**Directions**
When you copy the listing, reproduce each line as it appears and omit every image.

**Data extracts**

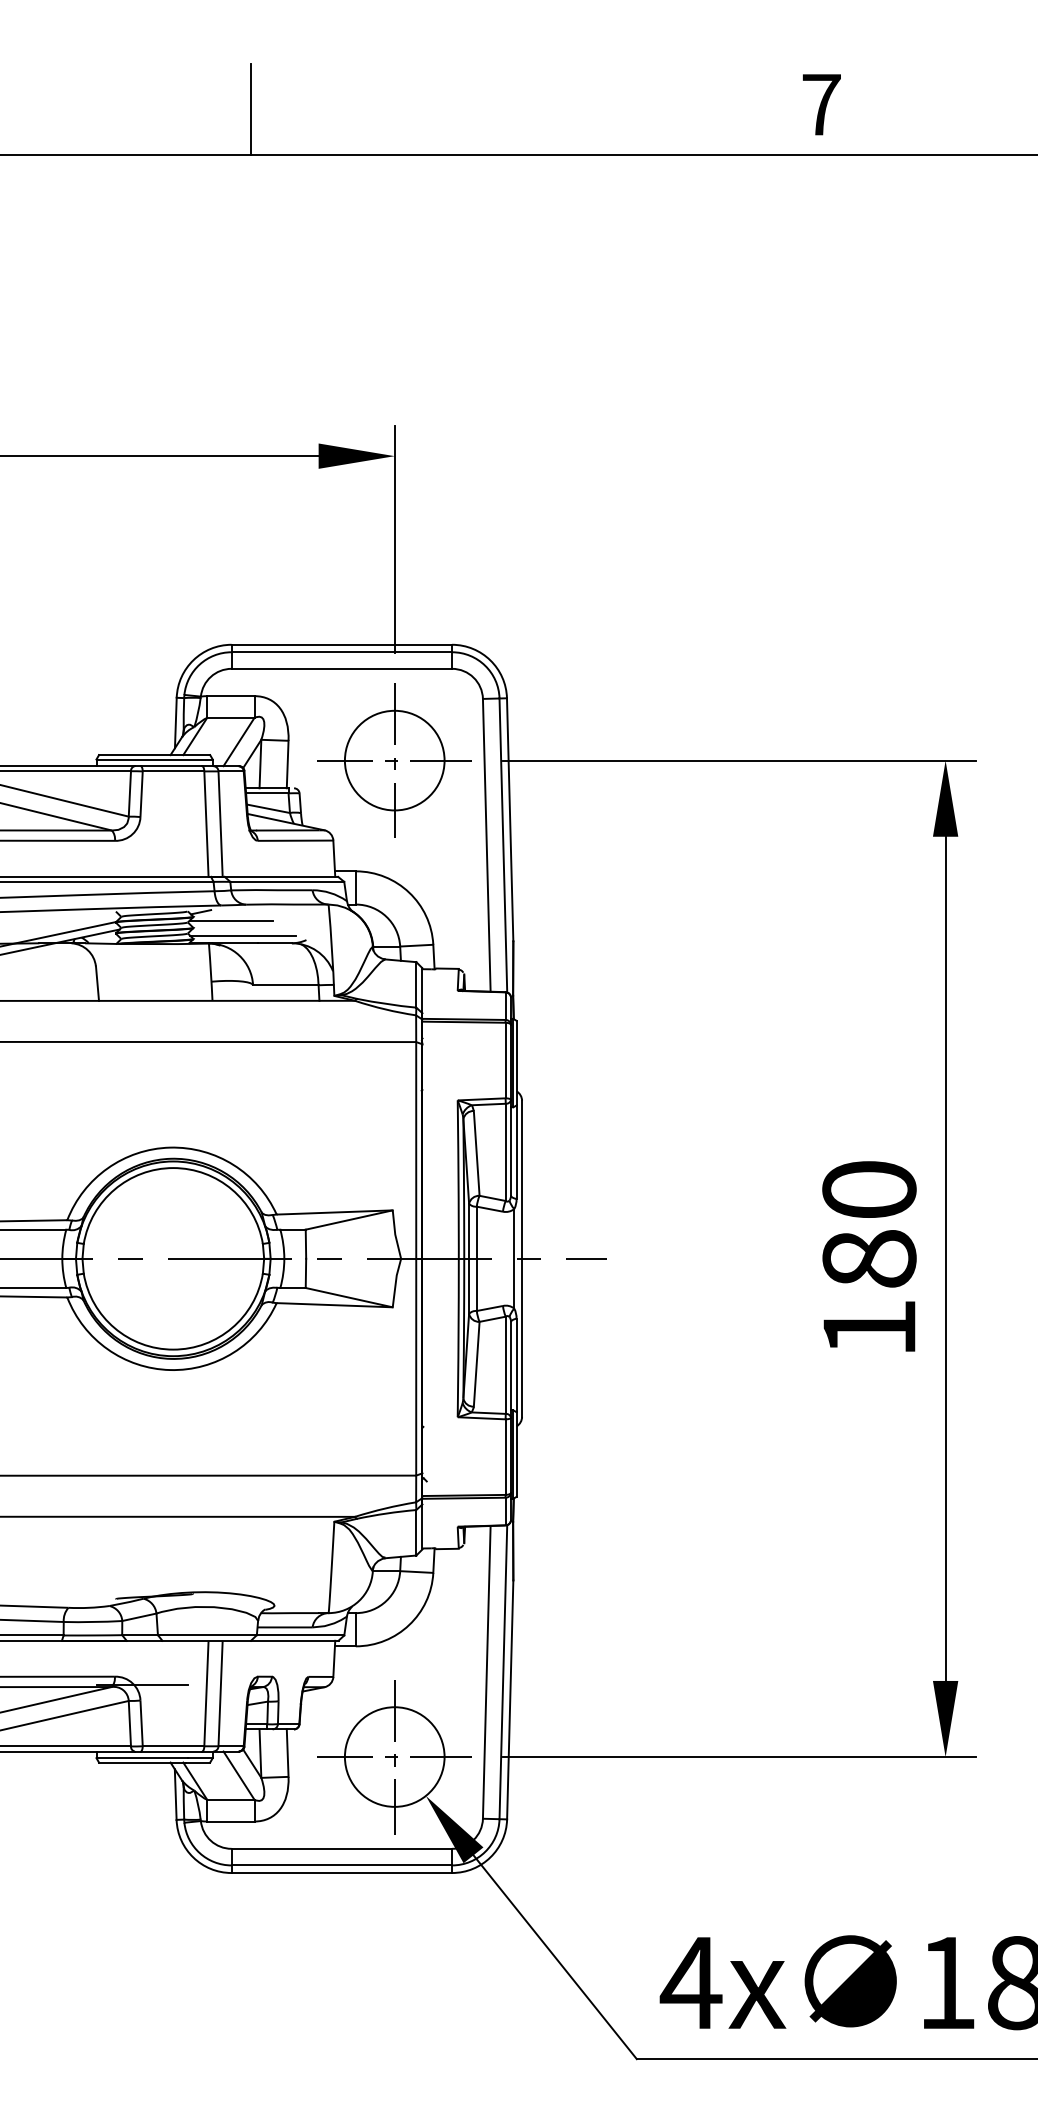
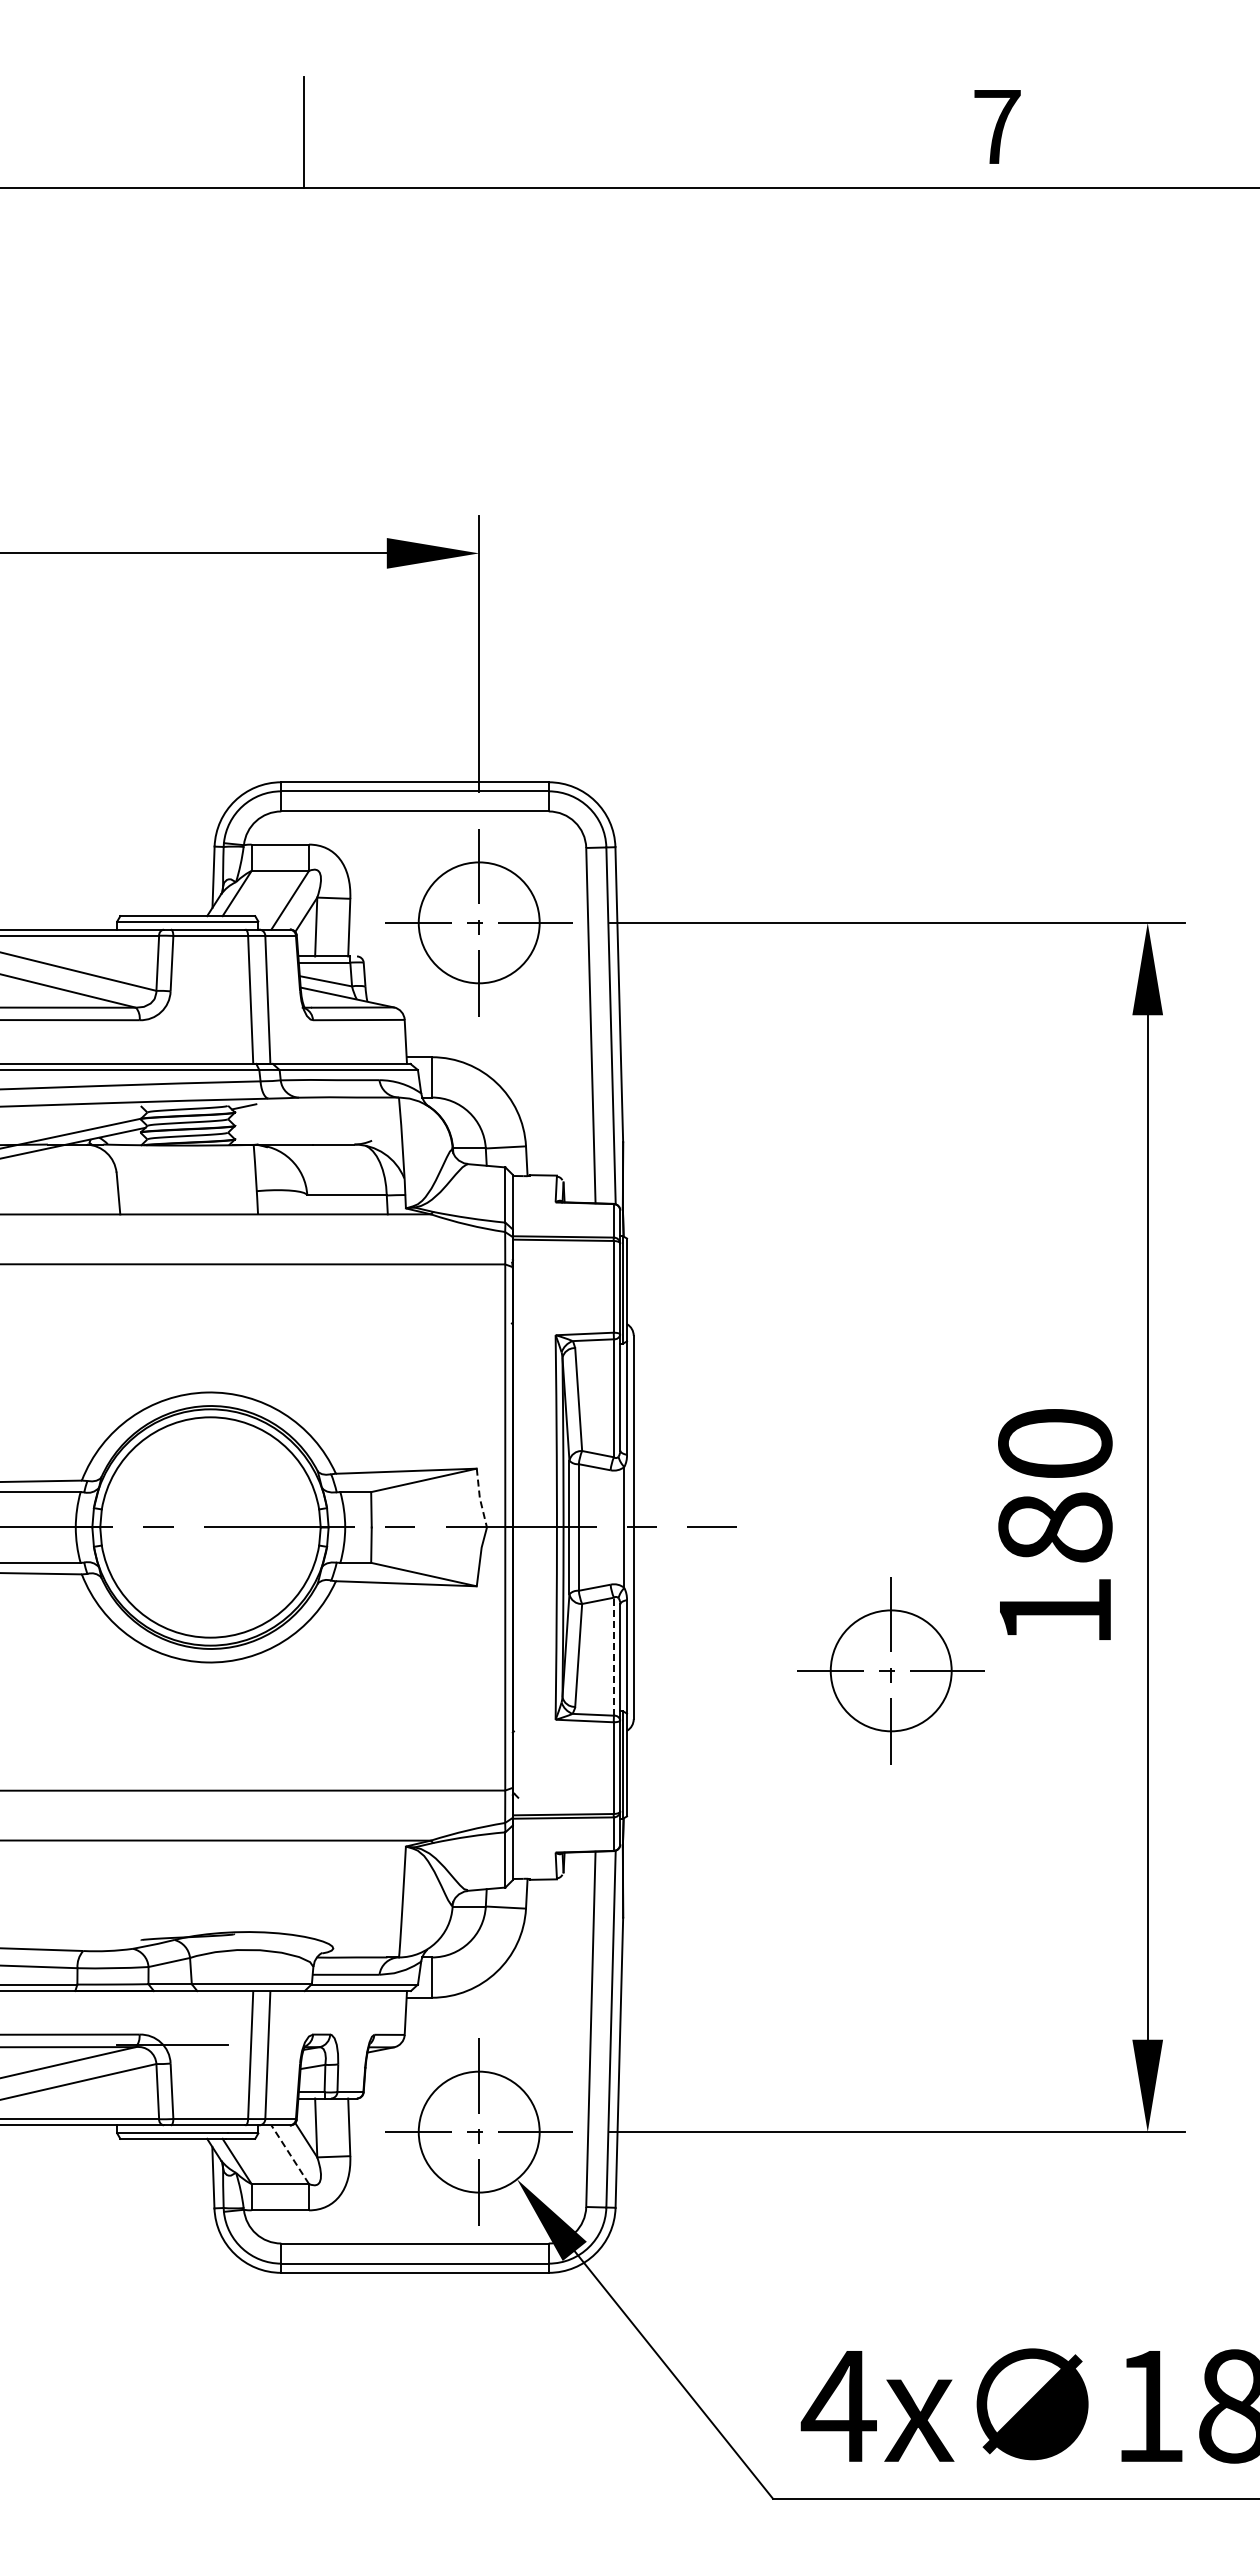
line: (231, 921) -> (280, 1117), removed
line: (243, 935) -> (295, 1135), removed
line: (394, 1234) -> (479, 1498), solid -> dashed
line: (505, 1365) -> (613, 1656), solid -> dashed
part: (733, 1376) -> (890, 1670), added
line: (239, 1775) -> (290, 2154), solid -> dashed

**Exercise output**
line: (231, 921) -> (280, 1117), removed
line: (243, 935) -> (295, 1135), removed
line: (394, 1234) -> (479, 1498), solid -> dashed
line: (505, 1365) -> (613, 1656), solid -> dashed
part: (733, 1376) -> (890, 1670), added
line: (239, 1775) -> (290, 2154), solid -> dashed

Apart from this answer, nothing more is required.